Dm：训练算法：默认为1，指DM；dm=0,则使用DBOW。
size is the dimensionality of the feature vectors.
· size：是指特征向量的维度，默认为100。大的size需要更多的训练数据,但是效果会更好. 推荐值为几十到几百。
window is the maximum distance between the predicted word and context words used for prediction within a document.
window：窗口大小，表示当前词与预测词在一个句子中的最大距离是多少。
alpha is the initial learning rate (will linearly drop to min_alpha as training progresses).
alpha: 是初始的学习速率，在训练过程中会线性地递减到min_alpha。

seed = for the random number generator. Note that for a fully deterministically-reproducible run, you must also limit the model to a single worker thread, to eliminate ordering jitter from OS thread scheduling. (In Python 3, reproducibility between interpreter launches also requires use of the PYTHONHASHSEED environment variable to control hash randomization.)
min_count = ignore all words with total frequency lower than this.
min_count: 可以对字典做截断. 词频少于min_count次数的单词会被丢弃掉, 默认值为5。
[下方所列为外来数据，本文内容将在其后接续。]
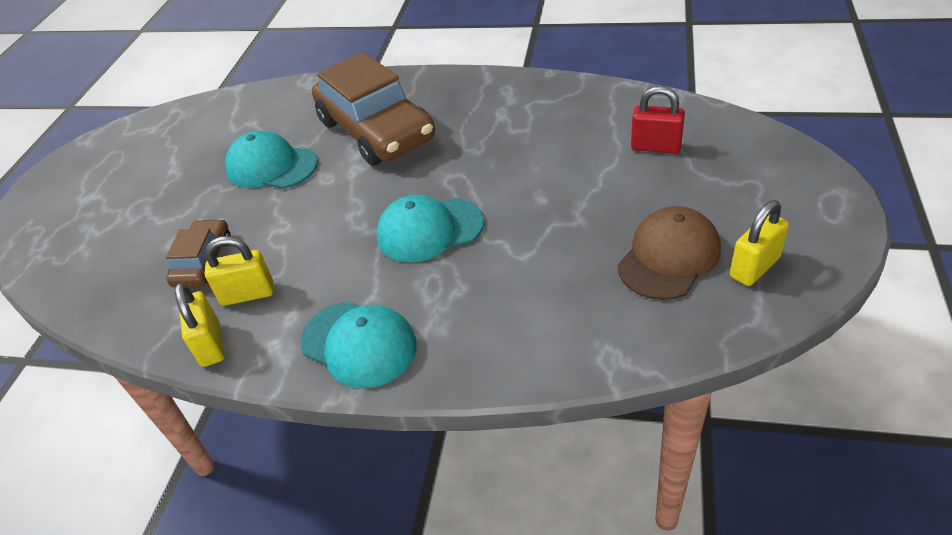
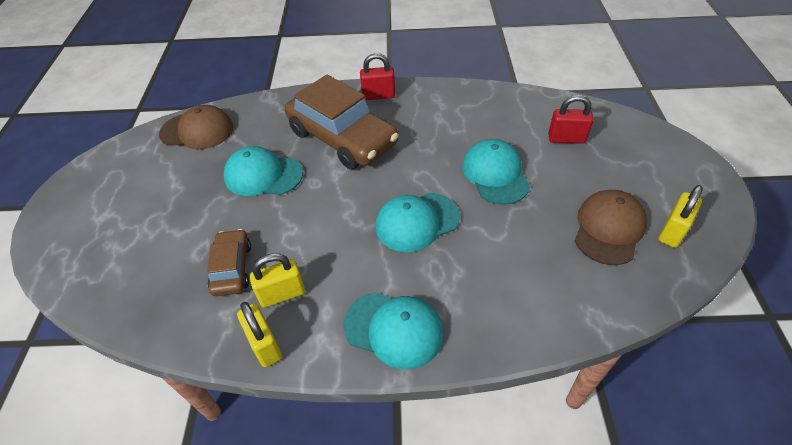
camera: 15 degrees left, 5 degrees up
(216, 114) = (197, 131): none -> brown cap
(436, 85) = (378, 96): none -> red padlock
(547, 183) = (495, 174): none -> turquoise cap

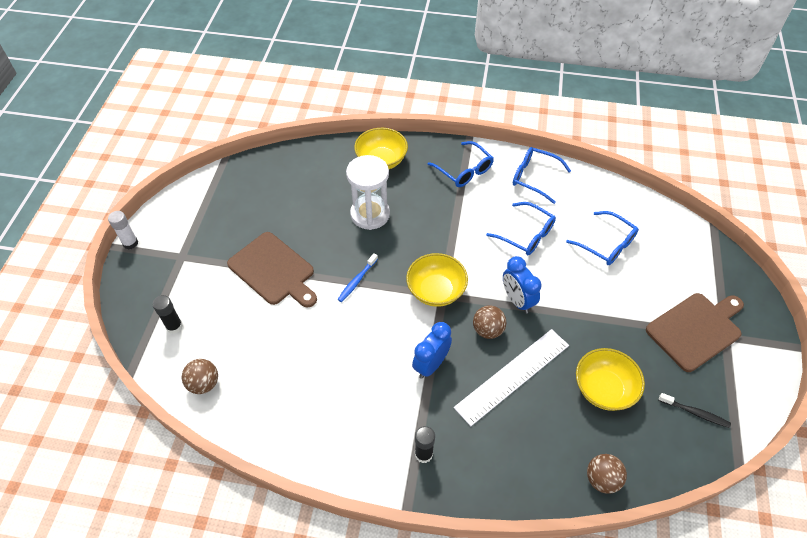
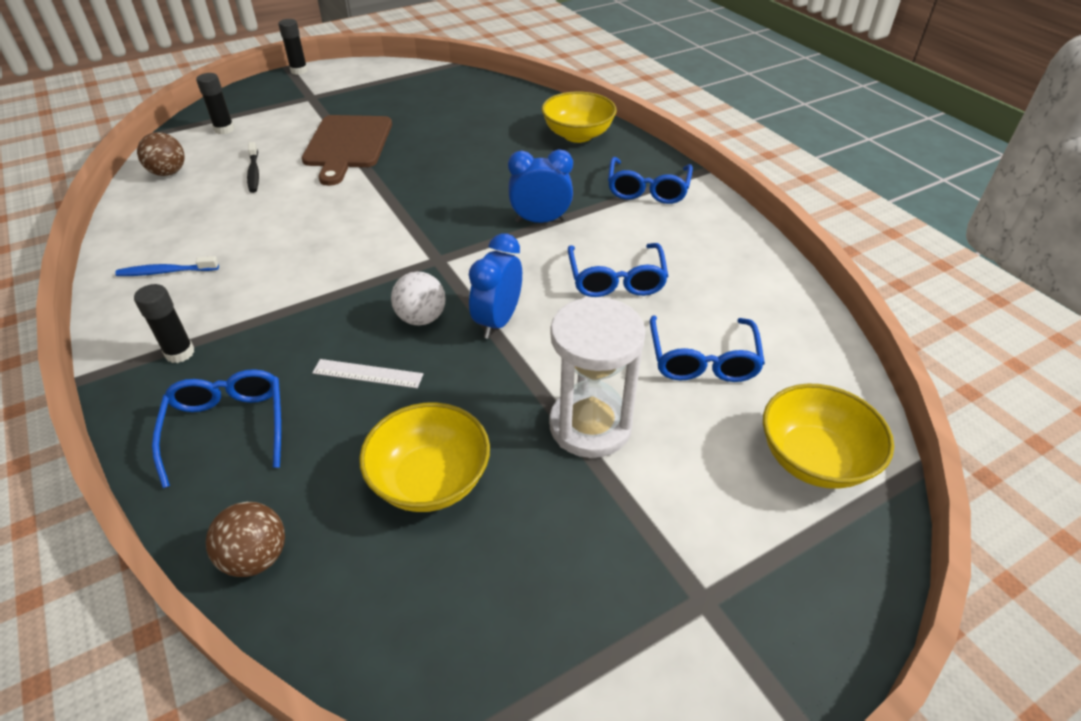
camera: 50 degrees right, 10 degrees down
(130, 243) = (299, 71): white glue stick -> black glue stick
(357, 281) = (390, 195): blue toothbrush -> blue toothbrush (166, 272)
(370, 214) = (493, 162): white hourglass -> white hourglass (590, 426)
(431, 364) = (322, 298): blue clock -> blue clock (540, 221)
(436, 291) = (438, 252): yellow bowl -> yellow bowl (814, 459)
(487, 330) = (421, 318): brown ball -> white ball
(512, 375) = (368, 373): white ruler -> white ruler, size x0.48
(534, 177) = (720, 243): blue glasses -> blue glasses (227, 427)
(695, 413) = (489, 630): black toothbrush -> black toothbrush (254, 173)
(696, 329) = (669, 547): brown cutting board -> none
max_vocab_size = limit RAM during vocabulary building; if there are more unique words than this, then prune the infrequent ones. Every 10 million word types need about 1GB of RAM. Set to None for no limit (default).
max_vocab_size：设置词向量构建期间的RAM限制。如果所有独立单词个数超过这个，则就消除掉其中最不频繁的一个。每一千万个单词需要大约1GB的RAM。设置成None则没有限制。
sample = threshold for configuring which higher-frequency words are randomly downsampled;default is 1e-3, values of 1e-5 (or lower) may also be useful, set to 0.0 to disable downsampling.
sample: 高频词汇的随机降采样的配置阈值，默认为1e-3，官网给的解释 1e-5效果比较好。设置为0时是词最少的时候！不进行降采样，结果词少，当设置1e-5，相应的词展现更丰富！
workers = use this many worker threads to train the model (=faster training with multicore machines).
workers：用于控制训练的并行数。
iter = number of iterations (epochs) over the corpus. The default inherited from Word2Vec is 5, but values of 10 or 20 are common in published ‘Paragraph Vector’ experiments.
语料库上的迭代次数。他默认继承Word2vec是5，但值10或20是常见的Paragraph Vector。
hs = if 1, hierarchical softmax will be used for model training. If set to 0 (default), and negative is non-zero, negative sampling will be used.
效果对比，hs=1，不调用negative sampling，结果并不理想，它相对于Hierarchical softmax 模型来说，不再采用huffman树，这样可以大幅提高性能。
negative = if > 0, negative sampling will be used, the int for negative specifies how many “noise words” should be drawn (usually between 5-20). Default is 5. If set to 0, no negative samping is used.
针对negative sampling设置noise word频率
dm_mean = if 0 (default), use the sum of the context word vectors. If 1, use the mean. Only applies when dm is used in non-concatenative mode.
dm_mean：当使用DM训练算法时，对上下文向量相加（默认0）；若设为1，则求均值。
dm_concat = if 1, use concatenation of context vectors rather than sum/average; default is 0 (off). Note concatenation results in a much-larger model, as the input is no longer the size of one (sampled or arithmetically combined) word vector, but the size of the tag(s) and all words in the context strung together.
dm_concat：默认为0，当设为1时，在使用DM训练算法时，直接将上下文向量和Doc向量拼接。
使用上下文向量的连接，而不是总和/平均；默认值是0（off）。注意连接在一个更大的模型，作为输入的不再是size的一个（采样或算术组合）词向量，但size的标签（S）和语境中的所有单词串在一起。
dm_tag_count = expected constant number of document tags per document, when using dm_concat mode; default is 1.
使用dm_concat模式，文档标签每文件预计数量不变；默认是1。
dbow_words if set to 1 trains word-vectors (in skip-gram fashion) simultaneous with DBOW doc-vector training; default is 0 (faster training of doc-vectors only).
dbow_words :当设为1时，则在训练doc_vector（DBOW）的同时训练Word_vector（Skip-gram）；默认为0，只训练doc_vector，速度更快。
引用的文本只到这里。